Adopted subsection (c)(6)(B) requires systems that serve fewer than 10,000
people to conduct a filter assessment following the third of three separate
filter effluent turbidity events that occur within any consecutive three-month
period, which is a requirement that differs from the federal regulations.
The federal regulations require the system to complete the assessment only
after three consecutive months of exceedances regardless of how many times
a filter exceeded performance criteria during the period. The commission asserts
that elevated filter effluent turbidity levels pose a potential health threat
and that this requirement will help ensure that the water system will identify
the cause of repeated turbidity excursions in a timely manner. Furthermore,
this requirement is consistent with the rules applicable to larger plants,
to which this requirement already applies.
Adopted subsection (c)(6)(C) also differs from the federal regulations,
in that it requires that each time the filtered water turbidity level for
a specific filter or any combination of individual filters exceeds 2.0 NTU
on two consecutive 15-minute readings during two consecutive months, the public
water system must participate in a third-party comprehensive performance evaluation
within 120 days of the first exceedance in the second month. The analogous
federal regulation requires the system to participate in the comprehensive
evaluation only if the same filter has two consecutive months of exceedances.

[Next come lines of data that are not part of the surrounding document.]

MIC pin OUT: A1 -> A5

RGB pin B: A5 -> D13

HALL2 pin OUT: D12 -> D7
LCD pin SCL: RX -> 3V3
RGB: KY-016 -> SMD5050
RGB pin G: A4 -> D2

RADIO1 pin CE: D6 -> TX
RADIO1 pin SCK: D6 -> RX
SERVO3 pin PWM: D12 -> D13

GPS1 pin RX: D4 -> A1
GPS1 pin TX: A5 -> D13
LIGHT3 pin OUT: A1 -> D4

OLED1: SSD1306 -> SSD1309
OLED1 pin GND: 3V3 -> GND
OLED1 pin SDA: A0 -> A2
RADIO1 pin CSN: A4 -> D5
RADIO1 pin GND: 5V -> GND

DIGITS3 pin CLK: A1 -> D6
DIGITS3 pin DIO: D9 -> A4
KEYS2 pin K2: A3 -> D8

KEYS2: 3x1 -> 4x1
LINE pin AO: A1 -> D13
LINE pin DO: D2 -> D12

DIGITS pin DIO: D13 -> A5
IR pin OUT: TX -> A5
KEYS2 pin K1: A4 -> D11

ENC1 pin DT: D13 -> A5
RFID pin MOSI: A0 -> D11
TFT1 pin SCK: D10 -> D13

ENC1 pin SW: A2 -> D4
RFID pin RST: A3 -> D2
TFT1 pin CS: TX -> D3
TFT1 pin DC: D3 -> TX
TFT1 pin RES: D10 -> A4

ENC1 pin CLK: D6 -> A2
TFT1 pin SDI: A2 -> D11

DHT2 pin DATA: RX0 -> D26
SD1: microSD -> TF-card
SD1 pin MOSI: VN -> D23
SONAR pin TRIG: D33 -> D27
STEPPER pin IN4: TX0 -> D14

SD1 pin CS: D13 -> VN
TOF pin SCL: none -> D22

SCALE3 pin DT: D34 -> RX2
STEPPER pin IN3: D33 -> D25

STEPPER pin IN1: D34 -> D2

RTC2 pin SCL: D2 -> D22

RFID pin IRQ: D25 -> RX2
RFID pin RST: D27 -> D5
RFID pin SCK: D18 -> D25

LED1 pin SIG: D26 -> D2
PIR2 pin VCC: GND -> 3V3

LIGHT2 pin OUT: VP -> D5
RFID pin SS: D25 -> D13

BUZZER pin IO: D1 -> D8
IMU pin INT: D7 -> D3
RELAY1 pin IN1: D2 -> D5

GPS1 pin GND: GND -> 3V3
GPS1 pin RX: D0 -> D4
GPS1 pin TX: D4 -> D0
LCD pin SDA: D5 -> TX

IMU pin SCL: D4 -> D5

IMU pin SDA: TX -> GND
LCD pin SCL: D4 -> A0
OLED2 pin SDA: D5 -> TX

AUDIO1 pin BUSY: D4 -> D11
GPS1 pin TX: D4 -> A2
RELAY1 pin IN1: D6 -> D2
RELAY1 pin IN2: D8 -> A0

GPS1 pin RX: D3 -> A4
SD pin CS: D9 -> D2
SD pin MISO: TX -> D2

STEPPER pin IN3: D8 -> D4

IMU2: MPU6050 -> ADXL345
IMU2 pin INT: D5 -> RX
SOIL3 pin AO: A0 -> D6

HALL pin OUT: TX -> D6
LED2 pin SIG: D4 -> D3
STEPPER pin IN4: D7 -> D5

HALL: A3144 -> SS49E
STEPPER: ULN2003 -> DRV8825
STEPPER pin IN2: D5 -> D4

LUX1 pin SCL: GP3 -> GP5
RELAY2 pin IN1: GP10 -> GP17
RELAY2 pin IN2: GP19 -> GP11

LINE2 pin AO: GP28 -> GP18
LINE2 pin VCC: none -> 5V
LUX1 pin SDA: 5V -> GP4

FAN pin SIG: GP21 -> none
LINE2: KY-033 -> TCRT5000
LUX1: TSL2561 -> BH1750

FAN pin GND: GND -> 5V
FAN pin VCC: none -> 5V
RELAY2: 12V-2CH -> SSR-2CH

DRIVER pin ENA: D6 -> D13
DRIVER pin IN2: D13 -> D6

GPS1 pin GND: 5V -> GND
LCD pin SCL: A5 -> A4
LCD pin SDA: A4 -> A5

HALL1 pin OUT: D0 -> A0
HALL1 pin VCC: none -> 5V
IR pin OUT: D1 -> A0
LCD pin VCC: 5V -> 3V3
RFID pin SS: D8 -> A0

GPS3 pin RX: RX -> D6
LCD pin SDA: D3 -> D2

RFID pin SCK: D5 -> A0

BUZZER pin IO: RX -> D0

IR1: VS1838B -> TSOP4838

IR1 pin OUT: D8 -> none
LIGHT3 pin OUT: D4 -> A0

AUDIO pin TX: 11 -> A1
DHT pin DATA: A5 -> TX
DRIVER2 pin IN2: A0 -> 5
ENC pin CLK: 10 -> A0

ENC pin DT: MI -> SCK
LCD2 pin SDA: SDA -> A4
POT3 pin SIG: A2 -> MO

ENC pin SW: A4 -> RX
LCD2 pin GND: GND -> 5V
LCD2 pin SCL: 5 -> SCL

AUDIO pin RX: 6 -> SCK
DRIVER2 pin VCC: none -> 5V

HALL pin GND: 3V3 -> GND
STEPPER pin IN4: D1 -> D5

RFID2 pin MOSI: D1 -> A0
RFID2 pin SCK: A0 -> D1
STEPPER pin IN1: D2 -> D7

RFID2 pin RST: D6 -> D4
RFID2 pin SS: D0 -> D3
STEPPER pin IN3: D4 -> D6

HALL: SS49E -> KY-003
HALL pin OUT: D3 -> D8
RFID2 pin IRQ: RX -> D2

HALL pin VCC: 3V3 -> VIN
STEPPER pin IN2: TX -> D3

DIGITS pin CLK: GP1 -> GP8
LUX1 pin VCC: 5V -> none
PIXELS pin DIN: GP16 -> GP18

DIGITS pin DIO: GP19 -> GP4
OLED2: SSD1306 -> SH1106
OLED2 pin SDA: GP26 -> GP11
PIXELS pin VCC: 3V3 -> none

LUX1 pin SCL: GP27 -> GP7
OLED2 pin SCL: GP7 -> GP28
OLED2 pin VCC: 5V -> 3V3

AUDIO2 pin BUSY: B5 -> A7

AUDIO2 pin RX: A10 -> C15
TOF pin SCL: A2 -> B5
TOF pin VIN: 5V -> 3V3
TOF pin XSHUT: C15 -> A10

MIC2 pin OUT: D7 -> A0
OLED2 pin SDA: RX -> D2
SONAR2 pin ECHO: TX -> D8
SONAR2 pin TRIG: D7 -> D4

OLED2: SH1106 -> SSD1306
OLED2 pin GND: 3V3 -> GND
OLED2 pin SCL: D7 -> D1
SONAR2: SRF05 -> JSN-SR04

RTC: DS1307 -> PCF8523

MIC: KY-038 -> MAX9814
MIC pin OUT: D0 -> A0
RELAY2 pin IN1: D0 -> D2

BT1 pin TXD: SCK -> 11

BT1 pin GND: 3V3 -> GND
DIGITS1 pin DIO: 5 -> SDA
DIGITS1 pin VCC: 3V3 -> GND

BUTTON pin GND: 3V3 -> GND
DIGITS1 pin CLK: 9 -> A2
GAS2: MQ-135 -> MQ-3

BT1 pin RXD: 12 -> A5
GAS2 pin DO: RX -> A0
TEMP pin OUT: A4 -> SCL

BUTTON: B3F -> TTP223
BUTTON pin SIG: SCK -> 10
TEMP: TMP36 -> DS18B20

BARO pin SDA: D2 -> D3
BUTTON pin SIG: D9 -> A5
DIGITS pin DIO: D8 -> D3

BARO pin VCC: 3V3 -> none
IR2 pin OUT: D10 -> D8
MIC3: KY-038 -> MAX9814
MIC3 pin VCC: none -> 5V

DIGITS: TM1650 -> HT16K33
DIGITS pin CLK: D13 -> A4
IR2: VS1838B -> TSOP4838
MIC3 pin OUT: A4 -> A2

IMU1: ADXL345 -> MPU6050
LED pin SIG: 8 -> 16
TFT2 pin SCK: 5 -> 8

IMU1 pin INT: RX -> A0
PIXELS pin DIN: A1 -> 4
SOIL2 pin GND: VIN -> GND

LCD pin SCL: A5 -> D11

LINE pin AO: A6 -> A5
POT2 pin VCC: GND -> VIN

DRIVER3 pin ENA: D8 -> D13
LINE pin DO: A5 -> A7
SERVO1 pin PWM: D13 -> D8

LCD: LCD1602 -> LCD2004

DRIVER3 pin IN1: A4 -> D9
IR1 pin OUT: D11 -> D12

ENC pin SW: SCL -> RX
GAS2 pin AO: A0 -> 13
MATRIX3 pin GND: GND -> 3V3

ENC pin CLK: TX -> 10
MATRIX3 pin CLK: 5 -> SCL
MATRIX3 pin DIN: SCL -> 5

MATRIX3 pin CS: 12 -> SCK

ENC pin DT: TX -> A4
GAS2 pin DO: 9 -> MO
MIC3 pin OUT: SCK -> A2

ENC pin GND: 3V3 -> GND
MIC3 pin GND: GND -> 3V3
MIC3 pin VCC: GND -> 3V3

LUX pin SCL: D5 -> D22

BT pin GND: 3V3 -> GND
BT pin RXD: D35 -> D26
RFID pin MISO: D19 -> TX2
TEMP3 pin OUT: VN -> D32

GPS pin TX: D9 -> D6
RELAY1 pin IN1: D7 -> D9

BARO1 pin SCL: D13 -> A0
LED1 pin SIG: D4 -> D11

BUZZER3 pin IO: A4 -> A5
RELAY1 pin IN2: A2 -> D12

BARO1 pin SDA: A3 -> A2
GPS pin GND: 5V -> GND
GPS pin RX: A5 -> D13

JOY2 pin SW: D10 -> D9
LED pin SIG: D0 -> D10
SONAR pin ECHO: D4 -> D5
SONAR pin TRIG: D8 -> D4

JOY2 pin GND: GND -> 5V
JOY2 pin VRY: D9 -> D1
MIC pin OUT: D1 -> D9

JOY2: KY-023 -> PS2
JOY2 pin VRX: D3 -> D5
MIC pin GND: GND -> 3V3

The commission asserts that, because the comprehensive performance evaluation
involves a comprehensive evaluation of the design, operation, maintenance,
and administration of an entire treatment plant, the comprehensive performance
evaluation requirement should be extended to address the performance of multiple
filters in order to enhance the level of public health protection. Furthermore,
the adoption is consistent with the requirements that the commission has previously
adopted for systems serving 10,000 people or more.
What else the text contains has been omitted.